The new platform, called “Payment Reconciliation and Settlement,” was officially launched Sunday, September 23. It is reportedly geared towards governmententities, such as the Dubai Police, Roads and Transport Authority (RTA), Dubai Health Authority (DHA), and others.

According to Zawya, the Dubai DoF and SDO intend for the system to provide for a more accurate and transparent governance process, as well as to enable real-time payments within and between government structures.

As Zawya reports, the currently existing process for transactions in Dubai government is time-consuming, requiring up to 45 days to complete any given operation.

The new system is reportedly already in use by the Dubai Electricity and Water Authority (DEWA) and the Knowledge and Human Development Authority (KHDA), with a total number of test transactions amounting to more than five million.

Dr.

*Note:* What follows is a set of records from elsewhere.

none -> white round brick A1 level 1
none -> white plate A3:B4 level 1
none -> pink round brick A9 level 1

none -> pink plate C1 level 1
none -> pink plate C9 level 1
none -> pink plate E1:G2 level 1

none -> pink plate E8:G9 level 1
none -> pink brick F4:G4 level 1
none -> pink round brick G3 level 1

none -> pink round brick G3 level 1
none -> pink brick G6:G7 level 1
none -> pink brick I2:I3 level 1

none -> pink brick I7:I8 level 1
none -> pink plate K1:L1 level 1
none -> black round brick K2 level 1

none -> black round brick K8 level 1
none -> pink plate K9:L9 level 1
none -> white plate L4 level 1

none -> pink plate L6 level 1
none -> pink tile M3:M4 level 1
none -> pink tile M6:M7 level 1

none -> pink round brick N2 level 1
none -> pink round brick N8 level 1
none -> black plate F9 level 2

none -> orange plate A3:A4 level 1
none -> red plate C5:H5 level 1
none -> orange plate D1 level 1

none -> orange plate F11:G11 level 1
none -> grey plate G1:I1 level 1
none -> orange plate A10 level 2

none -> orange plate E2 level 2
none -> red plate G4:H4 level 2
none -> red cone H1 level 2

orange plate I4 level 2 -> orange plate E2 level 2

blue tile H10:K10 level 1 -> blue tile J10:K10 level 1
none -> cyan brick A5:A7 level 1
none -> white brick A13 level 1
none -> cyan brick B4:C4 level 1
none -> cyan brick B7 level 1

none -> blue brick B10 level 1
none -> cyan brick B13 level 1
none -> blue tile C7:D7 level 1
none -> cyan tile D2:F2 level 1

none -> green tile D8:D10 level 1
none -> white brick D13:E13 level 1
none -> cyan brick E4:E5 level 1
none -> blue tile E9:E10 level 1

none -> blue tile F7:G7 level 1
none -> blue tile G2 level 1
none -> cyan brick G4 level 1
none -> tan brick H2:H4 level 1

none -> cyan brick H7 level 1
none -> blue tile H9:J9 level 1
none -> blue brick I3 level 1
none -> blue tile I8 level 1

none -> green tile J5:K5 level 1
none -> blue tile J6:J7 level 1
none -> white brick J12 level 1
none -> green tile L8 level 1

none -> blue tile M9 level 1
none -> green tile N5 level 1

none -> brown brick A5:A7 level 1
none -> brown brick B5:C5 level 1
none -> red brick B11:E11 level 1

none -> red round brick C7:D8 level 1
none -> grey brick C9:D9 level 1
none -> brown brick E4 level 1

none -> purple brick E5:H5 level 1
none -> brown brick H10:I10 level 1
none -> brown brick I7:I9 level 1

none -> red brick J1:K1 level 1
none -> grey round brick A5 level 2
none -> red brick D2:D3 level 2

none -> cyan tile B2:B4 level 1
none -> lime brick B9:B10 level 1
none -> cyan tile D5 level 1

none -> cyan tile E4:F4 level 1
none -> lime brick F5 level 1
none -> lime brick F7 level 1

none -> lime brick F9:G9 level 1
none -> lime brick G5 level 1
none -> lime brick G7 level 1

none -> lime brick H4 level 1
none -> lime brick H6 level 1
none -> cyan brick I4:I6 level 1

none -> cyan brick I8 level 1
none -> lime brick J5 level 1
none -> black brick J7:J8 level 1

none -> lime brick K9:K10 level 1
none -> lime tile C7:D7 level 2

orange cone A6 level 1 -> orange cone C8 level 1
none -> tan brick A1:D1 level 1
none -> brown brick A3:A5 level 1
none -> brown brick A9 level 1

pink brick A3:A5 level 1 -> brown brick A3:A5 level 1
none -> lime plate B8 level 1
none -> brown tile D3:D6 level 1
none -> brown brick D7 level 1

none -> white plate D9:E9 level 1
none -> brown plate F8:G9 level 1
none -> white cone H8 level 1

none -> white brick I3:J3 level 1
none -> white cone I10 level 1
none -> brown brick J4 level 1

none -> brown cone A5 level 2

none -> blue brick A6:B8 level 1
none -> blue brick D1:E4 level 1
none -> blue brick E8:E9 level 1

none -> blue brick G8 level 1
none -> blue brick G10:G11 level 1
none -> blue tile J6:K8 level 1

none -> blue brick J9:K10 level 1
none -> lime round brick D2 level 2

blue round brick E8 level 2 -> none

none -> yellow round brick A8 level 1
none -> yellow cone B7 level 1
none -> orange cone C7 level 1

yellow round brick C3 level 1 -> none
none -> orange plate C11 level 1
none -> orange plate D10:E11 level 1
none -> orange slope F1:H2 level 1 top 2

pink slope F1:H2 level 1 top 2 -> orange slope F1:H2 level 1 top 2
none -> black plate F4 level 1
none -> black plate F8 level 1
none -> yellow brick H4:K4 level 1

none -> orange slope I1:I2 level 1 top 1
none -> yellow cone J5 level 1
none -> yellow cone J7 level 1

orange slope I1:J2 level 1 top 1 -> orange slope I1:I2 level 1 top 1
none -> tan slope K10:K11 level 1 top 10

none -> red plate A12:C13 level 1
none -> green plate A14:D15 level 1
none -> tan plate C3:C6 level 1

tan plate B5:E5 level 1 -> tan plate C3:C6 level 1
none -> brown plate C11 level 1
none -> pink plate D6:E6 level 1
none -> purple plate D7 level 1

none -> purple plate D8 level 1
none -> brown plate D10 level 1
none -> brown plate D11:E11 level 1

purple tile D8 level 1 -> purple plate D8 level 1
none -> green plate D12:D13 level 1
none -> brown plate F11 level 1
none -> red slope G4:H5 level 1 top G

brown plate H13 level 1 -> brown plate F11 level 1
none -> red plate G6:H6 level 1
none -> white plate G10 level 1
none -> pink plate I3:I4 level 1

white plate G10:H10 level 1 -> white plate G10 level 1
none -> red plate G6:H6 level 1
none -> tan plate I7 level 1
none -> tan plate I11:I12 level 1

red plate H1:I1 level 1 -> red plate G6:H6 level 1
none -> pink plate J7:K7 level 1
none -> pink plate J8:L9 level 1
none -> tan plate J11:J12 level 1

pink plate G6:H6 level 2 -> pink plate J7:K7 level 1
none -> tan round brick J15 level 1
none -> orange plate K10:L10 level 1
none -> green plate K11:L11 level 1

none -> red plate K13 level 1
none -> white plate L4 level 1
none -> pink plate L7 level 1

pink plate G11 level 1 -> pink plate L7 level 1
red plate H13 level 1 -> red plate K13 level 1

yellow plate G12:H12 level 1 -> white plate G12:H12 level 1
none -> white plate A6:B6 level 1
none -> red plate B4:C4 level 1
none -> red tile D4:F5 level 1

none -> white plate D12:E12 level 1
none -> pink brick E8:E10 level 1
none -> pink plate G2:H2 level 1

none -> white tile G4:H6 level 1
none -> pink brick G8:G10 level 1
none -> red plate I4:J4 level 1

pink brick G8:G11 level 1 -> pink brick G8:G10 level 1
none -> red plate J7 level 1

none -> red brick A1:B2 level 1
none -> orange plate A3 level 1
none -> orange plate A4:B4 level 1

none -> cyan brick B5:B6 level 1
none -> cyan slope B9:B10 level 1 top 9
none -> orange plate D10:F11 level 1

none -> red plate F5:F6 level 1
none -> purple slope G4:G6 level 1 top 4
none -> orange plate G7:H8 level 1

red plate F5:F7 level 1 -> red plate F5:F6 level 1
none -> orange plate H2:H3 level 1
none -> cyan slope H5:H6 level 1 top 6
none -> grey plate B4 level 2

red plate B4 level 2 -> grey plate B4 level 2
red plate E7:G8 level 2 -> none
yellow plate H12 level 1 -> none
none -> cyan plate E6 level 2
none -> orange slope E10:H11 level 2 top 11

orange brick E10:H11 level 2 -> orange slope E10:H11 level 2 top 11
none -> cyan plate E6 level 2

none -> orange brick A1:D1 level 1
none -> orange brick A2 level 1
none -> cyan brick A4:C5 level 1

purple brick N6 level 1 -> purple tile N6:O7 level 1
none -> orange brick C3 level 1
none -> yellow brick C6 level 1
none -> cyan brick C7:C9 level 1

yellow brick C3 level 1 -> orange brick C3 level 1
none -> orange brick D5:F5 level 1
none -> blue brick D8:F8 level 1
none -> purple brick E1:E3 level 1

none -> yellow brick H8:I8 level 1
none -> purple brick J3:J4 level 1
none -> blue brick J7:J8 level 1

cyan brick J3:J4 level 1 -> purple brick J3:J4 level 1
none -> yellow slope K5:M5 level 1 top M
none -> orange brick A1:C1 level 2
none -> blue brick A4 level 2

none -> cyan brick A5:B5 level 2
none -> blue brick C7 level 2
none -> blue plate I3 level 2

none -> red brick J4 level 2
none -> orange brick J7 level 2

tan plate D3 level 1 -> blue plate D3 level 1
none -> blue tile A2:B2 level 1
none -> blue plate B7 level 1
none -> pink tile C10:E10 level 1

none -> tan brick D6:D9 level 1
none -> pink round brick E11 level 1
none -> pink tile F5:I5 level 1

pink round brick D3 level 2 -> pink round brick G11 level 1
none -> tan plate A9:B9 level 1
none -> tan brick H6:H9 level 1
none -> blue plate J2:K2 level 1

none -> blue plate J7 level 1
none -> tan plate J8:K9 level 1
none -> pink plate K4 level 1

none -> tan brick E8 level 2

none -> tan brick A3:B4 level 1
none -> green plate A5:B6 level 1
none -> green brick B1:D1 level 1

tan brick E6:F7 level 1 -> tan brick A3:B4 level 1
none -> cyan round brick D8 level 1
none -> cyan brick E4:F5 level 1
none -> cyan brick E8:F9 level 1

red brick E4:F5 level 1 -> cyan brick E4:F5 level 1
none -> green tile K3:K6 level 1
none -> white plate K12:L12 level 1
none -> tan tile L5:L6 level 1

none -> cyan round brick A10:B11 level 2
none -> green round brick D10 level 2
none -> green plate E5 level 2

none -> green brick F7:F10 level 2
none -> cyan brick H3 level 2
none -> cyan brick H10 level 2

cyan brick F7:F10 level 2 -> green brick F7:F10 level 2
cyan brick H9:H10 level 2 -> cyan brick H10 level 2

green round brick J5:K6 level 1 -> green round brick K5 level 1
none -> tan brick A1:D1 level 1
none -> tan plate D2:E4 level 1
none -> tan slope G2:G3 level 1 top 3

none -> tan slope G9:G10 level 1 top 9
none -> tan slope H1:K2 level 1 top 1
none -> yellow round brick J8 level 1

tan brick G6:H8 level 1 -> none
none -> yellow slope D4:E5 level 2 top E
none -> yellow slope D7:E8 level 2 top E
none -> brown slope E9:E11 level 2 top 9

Aisha Bin Bishr, Director General at the SDO, commented that blockchain is “one of the most promising of [emerging] technologies.”

In 2017, the SDO group was granted the top honors at the Smart Cities Expo and World Congress in Barcelona, acquiring the City Project Award from among 308 other teams for their Dubai blockchain Strategy.

The Smart City project was reportedly introduced by Vice President and Prime Minister of the UAE and Ruler of the Dubai Emirate Sheikh Mohammed bin Rashid in 2013. Supported by the government, private sector, and institutional partners, the organization’s goal is to provide a smart ecosystem for cooperation between government entities and residents and visitors.

Smart Dubai is not the only government-backed initiative that intends to employ major emerging technologies such as blockchain in the country.

In April of this year, the UAE Vice President and Prime Minister launched the “UAE Blockchain Strategy 2021” initiative, with a goal to achieve the position of a global leader in adopting the technology.

In July, the Dubai International Financial Centre (DIFC) announced its partnership with Smart Dubai to develop a “Court of the Blockchain.” The organizations aim to explore the potential of the technology in addressing the shortcomings of the UAE’s legal system, for example by introducing blockchain-based verification of court judgements.